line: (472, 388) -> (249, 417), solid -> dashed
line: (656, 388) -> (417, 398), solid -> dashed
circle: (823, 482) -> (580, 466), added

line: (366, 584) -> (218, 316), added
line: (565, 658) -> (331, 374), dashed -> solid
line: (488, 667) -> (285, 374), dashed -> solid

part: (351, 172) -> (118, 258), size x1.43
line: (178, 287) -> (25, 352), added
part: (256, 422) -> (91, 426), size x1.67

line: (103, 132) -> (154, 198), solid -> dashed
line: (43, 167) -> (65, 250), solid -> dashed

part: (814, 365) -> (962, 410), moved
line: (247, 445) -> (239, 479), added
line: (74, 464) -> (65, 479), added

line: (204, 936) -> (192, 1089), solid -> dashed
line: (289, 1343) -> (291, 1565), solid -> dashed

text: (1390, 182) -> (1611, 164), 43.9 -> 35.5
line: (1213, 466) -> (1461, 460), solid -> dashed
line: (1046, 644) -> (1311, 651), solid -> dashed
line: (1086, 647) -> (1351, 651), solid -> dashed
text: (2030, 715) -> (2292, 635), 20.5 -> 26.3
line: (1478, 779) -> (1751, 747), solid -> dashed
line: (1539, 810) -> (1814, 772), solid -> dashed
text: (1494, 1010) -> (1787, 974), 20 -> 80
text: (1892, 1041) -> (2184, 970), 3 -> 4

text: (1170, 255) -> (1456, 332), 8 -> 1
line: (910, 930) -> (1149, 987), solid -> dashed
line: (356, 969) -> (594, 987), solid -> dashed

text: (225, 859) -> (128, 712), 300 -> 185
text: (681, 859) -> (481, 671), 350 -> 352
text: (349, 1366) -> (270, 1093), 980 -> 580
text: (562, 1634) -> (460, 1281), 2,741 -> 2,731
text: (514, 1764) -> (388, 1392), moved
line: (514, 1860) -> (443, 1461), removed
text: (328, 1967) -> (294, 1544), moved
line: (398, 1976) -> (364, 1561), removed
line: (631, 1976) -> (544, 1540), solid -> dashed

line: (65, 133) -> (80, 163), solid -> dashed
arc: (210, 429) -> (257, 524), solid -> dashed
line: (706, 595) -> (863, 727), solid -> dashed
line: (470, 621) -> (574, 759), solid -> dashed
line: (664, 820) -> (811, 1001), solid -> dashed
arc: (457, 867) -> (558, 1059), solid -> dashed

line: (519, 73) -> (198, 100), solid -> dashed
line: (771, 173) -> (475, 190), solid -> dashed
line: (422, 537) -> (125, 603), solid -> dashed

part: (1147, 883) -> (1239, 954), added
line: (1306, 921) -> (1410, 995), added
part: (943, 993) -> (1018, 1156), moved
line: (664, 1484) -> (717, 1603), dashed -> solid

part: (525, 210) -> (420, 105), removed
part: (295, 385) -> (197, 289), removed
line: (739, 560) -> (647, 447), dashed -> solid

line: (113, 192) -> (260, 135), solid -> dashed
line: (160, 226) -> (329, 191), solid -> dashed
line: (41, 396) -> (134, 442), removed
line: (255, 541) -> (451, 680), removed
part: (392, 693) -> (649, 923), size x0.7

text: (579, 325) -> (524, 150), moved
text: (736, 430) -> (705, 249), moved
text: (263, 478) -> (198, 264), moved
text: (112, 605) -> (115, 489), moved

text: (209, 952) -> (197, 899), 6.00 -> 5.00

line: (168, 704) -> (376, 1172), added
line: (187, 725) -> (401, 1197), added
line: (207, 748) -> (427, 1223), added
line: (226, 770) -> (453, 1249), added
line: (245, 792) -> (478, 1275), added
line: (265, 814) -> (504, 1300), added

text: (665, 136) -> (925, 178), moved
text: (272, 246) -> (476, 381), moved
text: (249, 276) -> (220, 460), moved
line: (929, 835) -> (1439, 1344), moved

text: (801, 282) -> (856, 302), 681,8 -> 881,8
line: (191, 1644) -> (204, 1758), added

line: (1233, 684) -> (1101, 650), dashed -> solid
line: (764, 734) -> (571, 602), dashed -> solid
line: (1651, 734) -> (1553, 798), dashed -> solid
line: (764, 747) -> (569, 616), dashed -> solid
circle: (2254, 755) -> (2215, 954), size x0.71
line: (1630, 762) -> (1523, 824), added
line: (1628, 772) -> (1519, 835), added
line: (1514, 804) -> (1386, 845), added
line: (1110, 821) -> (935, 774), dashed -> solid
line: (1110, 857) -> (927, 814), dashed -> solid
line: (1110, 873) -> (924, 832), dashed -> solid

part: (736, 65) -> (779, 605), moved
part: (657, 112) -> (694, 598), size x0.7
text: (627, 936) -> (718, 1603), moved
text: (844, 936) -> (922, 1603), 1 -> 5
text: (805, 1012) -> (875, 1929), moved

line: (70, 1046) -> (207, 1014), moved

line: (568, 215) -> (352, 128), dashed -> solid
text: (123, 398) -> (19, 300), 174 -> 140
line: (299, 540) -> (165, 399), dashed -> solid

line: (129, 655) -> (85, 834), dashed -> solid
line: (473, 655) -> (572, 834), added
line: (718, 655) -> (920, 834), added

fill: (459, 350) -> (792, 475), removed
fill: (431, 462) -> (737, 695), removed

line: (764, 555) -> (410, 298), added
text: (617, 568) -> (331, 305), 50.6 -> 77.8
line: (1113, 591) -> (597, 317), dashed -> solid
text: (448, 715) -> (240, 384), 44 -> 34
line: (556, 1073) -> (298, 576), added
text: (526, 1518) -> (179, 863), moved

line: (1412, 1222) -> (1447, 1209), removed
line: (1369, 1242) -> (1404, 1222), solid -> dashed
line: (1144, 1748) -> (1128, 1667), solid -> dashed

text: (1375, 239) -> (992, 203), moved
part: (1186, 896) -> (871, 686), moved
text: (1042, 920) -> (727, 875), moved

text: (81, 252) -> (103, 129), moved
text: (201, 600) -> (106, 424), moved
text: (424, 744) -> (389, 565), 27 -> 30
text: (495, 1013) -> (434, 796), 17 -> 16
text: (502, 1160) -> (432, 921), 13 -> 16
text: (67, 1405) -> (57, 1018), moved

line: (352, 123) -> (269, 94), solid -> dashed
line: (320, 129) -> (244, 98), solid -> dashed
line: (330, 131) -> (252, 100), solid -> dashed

* _Exercise_: Lines to set down from above: the line with "text: (209, 952) -> (197, 899), 6.00 -> 5.00", the line with "line: (1412, 1222) -> (1447, 1209), removed", and every line between, each exactly as written.

* _Written solution_:
text: (209, 952) -> (197, 899), 6.00 -> 5.00

line: (168, 704) -> (376, 1172), added
line: (187, 725) -> (401, 1197), added
line: (207, 748) -> (427, 1223), added
line: (226, 770) -> (453, 1249), added
line: (245, 792) -> (478, 1275), added
line: (265, 814) -> (504, 1300), added

text: (665, 136) -> (925, 178), moved
text: (272, 246) -> (476, 381), moved
text: (249, 276) -> (220, 460), moved
line: (929, 835) -> (1439, 1344), moved

text: (801, 282) -> (856, 302), 681,8 -> 881,8
line: (191, 1644) -> (204, 1758), added

line: (1233, 684) -> (1101, 650), dashed -> solid
line: (764, 734) -> (571, 602), dashed -> solid
line: (1651, 734) -> (1553, 798), dashed -> solid
line: (764, 747) -> (569, 616), dashed -> solid
circle: (2254, 755) -> (2215, 954), size x0.71
line: (1630, 762) -> (1523, 824), added
line: (1628, 772) -> (1519, 835), added
line: (1514, 804) -> (1386, 845), added
line: (1110, 821) -> (935, 774), dashed -> solid
line: (1110, 857) -> (927, 814), dashed -> solid
line: (1110, 873) -> (924, 832), dashed -> solid

part: (736, 65) -> (779, 605), moved
part: (657, 112) -> (694, 598), size x0.7
text: (627, 936) -> (718, 1603), moved
text: (844, 936) -> (922, 1603), 1 -> 5
text: (805, 1012) -> (875, 1929), moved

line: (70, 1046) -> (207, 1014), moved

line: (568, 215) -> (352, 128), dashed -> solid
text: (123, 398) -> (19, 300), 174 -> 140
line: (299, 540) -> (165, 399), dashed -> solid

line: (129, 655) -> (85, 834), dashed -> solid
line: (473, 655) -> (572, 834), added
line: (718, 655) -> (920, 834), added

fill: (459, 350) -> (792, 475), removed
fill: (431, 462) -> (737, 695), removed

line: (764, 555) -> (410, 298), added
text: (617, 568) -> (331, 305), 50.6 -> 77.8
line: (1113, 591) -> (597, 317), dashed -> solid
text: (448, 715) -> (240, 384), 44 -> 34
line: (556, 1073) -> (298, 576), added
text: (526, 1518) -> (179, 863), moved

line: (1412, 1222) -> (1447, 1209), removed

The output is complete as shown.